駅伝ひろば箱根駅伝を支える学生たちが書いてます

No.58

第88回箱根駅伝学連日記ー第18回ー

佐藤 由理

 関東学連で常任幹事を務めています、日本女子体育大学4年の佐藤由理と申します。今年は関東学連の上部団体である日本学連で幹事長も務めています。小・中学校でバスケットボールを、中学校・高校では陸上競技と種目を移し、現在は運営側として日々業務にあたっています。

 東日本大震災では、地元・宮城県仙台市も被災しました。幸いにも私の家族・親戚・友人はみな無事でしたが、多くのひとが物資の不足に苦しみ、避難所での生活を強いられました。私が高校生のころに走っていた陸上競技場は遺体安置所となり、宮城県高校駅伝のコースも津波の影響を受けました。毎日、被災地のニュースが報道されるなか、私は悩みました。大好きなひとや町が大変な状況なのに、自分は学連の業務を続けていていいのだろうか。答えが出るのには少し時間がかかりました。

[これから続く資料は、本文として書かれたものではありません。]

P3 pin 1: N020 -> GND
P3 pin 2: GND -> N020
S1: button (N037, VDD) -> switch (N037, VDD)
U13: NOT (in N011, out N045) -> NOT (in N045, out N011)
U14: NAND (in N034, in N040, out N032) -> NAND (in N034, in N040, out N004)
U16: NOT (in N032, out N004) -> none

震災直後、被災地に対して直接なにかすることはできなかった私が出した答えは、「今年も仙台で全日本大学女子駅伝を成功させる」でした。

 毎年10月に仙台市をコースに開催されるこの大会は、日本学連の主催大会であり、地元開催ということでとても思い入れのある大会です。幹事長として迎えた第29回大会は震災の影響があったにも関わらず、読売新聞社、仙台市、東北学連、宮城陸協などのご関係のみなさまのご協力があり、開催までこぎつけることができました。
 復興・復旧を応援する活動として、箱根駅伝で活躍された金哲彦さんと、バルセロナ・アトランタ五輪の女子マラソンで2大会連続メダルを獲得された有森裕子さんをお招きして、小学生を対象としたランニング教室を開催しました。また、選手たちは「復興祈念リボン」というものをつけて出走しました。これは選手たちの「自分たちが市街地を全力で走る際に目に見える形で気持ちを表現したい」という思いから、「がんばろう、日本。つながろう、日本。」をスローガンに制作したものです。活動の甲斐あってか、今回は約80000人の方が沿道まで応援に駆けつけてくれました。無事に選手たちがフィニッシュし、閉会式で閉会宣言を言い終えたときは、感無量でした。

 学生スポーツ、とりわけ学生駅伝には、老若男女を問わず、長きに渡り多くのファンをつける魅力があります。駅伝は非常に変わったチームスポーツだと思います。球技であるならば、コートやピッチにはチーム全員であがり、同じ時間のなかで仲間と競技を行ないます。ですが、駅伝は走り出してしまえば、1人です。特に箱根駅伝は約20kmという長い距離を、その先にいる仲間に襷を繋ぐために、1人走るわけです。私は、「仲間を信じる」という意味で、こんなに難しいチームスポーツは他にないと考えています。フィニッシュで待っている「仲間を信じて」走り抜く選手の姿にこそ、学生駅伝の魅力があるのだと思います。

 仲間やチームを想い、選手がひたむきに走る姿を第88回大会も全国のみなさんにご覧いただけるよう、最後の運営に取り組みます。1月2日・3日はぜひ沿道やお茶の間のテレビの前で、選手たちに大きな声援をよろしくお願いいたします!